Dann erzählen sie Erlebnisse aus ihrem Leben, bei denen sie keiner verstanden hat, alle sie für verrückt erklärt haben. Die Frau neben mir habe mit ihren Gedanken einen Unfall verhindert, sie hat das Auto mit ihrer Willenskraft angehalten. Die anderen applaudieren, sie glauben ihr, hier könne man alles sagen, nicht so wie in der Welt da draußen. Wenn sie sagt, sie habe das Auto mit ihren Gedanken angehalten, dann sei das so! Ich empfinde die Situation als surreal.

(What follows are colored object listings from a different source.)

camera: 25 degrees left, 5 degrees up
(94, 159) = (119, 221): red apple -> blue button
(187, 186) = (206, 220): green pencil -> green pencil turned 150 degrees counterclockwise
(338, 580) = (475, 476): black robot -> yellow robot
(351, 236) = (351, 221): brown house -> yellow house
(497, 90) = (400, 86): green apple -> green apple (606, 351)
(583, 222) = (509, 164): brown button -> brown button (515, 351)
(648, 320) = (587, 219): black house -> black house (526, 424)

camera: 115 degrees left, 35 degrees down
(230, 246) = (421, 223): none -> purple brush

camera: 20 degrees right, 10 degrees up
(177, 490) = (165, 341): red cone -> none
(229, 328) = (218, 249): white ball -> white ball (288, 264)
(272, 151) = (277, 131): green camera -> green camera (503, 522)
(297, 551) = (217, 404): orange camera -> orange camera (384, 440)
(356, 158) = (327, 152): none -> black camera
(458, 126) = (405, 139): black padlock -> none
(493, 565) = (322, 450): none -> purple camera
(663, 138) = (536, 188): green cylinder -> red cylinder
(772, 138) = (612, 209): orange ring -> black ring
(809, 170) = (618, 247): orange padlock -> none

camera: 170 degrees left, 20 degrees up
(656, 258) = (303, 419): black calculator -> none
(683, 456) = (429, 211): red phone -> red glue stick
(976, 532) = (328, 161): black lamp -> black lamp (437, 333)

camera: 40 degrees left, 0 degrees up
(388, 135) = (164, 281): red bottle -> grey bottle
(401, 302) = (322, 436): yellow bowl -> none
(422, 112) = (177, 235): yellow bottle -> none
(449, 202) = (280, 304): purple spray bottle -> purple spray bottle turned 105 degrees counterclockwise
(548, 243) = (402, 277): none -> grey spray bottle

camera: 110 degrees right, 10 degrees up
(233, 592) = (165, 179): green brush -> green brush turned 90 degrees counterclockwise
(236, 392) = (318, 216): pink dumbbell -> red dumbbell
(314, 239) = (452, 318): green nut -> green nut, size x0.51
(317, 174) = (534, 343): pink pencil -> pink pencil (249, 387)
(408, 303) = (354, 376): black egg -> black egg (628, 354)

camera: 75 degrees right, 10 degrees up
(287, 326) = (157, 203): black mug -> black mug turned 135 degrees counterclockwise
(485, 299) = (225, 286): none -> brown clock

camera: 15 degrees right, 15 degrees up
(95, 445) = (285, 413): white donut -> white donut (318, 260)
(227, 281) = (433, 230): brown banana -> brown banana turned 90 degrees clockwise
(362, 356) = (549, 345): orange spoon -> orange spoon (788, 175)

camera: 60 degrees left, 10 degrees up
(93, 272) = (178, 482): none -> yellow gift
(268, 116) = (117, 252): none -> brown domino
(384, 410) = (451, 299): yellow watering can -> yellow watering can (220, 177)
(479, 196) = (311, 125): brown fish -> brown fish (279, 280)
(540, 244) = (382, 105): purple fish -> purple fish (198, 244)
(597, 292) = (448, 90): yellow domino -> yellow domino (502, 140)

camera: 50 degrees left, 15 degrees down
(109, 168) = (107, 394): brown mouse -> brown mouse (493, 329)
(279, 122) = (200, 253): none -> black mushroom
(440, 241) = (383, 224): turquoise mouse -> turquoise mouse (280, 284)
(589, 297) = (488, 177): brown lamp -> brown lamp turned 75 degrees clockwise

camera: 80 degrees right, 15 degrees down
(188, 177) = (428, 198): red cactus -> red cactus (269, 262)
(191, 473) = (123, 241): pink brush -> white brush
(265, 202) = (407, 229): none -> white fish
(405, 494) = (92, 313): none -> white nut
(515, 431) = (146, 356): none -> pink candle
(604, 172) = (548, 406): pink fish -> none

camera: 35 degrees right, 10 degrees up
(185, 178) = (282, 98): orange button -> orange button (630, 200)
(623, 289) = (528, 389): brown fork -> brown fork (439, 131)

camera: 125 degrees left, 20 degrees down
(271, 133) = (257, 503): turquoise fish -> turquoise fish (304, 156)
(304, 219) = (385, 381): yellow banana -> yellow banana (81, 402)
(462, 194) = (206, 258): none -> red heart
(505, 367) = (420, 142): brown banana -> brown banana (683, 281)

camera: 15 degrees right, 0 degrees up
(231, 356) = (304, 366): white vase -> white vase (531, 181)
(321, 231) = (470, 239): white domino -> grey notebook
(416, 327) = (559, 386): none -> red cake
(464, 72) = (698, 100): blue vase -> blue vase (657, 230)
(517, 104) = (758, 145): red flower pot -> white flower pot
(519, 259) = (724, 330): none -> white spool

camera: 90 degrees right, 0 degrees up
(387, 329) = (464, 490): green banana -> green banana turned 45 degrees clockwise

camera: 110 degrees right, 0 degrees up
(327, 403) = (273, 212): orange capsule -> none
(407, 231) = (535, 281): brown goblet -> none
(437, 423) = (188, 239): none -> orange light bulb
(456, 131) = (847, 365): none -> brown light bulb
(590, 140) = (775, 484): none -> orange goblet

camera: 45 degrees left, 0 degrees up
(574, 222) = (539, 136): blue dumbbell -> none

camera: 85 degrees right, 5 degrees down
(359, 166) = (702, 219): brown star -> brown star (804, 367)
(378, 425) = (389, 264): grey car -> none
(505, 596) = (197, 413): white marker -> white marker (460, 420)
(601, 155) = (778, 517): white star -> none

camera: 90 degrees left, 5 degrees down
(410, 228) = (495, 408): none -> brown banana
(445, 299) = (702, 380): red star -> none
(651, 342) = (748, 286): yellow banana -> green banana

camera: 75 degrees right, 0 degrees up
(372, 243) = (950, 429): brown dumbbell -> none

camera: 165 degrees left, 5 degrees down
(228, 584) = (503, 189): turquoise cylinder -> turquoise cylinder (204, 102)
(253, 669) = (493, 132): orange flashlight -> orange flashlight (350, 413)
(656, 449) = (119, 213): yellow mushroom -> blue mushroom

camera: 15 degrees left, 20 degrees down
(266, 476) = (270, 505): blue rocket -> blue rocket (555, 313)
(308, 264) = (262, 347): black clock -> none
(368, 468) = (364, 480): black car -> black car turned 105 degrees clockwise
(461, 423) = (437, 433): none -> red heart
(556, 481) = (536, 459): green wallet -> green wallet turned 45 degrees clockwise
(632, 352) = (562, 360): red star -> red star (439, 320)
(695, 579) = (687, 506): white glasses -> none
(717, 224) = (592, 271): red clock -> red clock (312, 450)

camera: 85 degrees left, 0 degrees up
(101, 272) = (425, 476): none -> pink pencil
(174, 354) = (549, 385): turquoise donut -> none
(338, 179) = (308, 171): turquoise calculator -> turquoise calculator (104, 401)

Realität ist im Grunde genommen Übereinstimmung – die Sache, mit der wir übereinstimmen, dass sie real ist, ist real.
Der Sonntagsdienst ist vorbei, es gibt Mittagessen. Alle reihen sich in die Schlange ein, Kartoffelbrei mit Fleischkäse, dazu Salat, danach Kaffee. Man sitzt zu fünft an runden Tischen und unterhält sich über die tolle Predigt und das gute Essen. Ich strahle, alles toll, fühle mich wie ein einziges Grinsen und bin froh über die Tasse Kaffee, in der mein Gesicht versinken kann. Der Kaffee aber ist scheußlich.
Ich bin heute zum letzten Mal hier, außer mir aber weiß das niemand. In den letzten sieben Wochen habe ich hier viel Zeit verbracht, geschwankt zwischen Amüsement und Angst, Mitgefühl und Misstrauen, seitenweise Aufsätze über mein Versagen und meine Ziele bei Scientology in meinem Kursbuch verfasst und insgesamt drei Hefte mit Notizen gefüllt.
Die nächste Kurszeit beginnt, ich verabschiede mich und muss versprechen, nächsten Sonntag wieder zu kommen. Ich sage ja und meine nein, denn ich werde nicht wieder kommen. Ich werde aus der Tür heraustreten, nicht mehr an mein Scientologyhandy gehen und einfach verschwinden.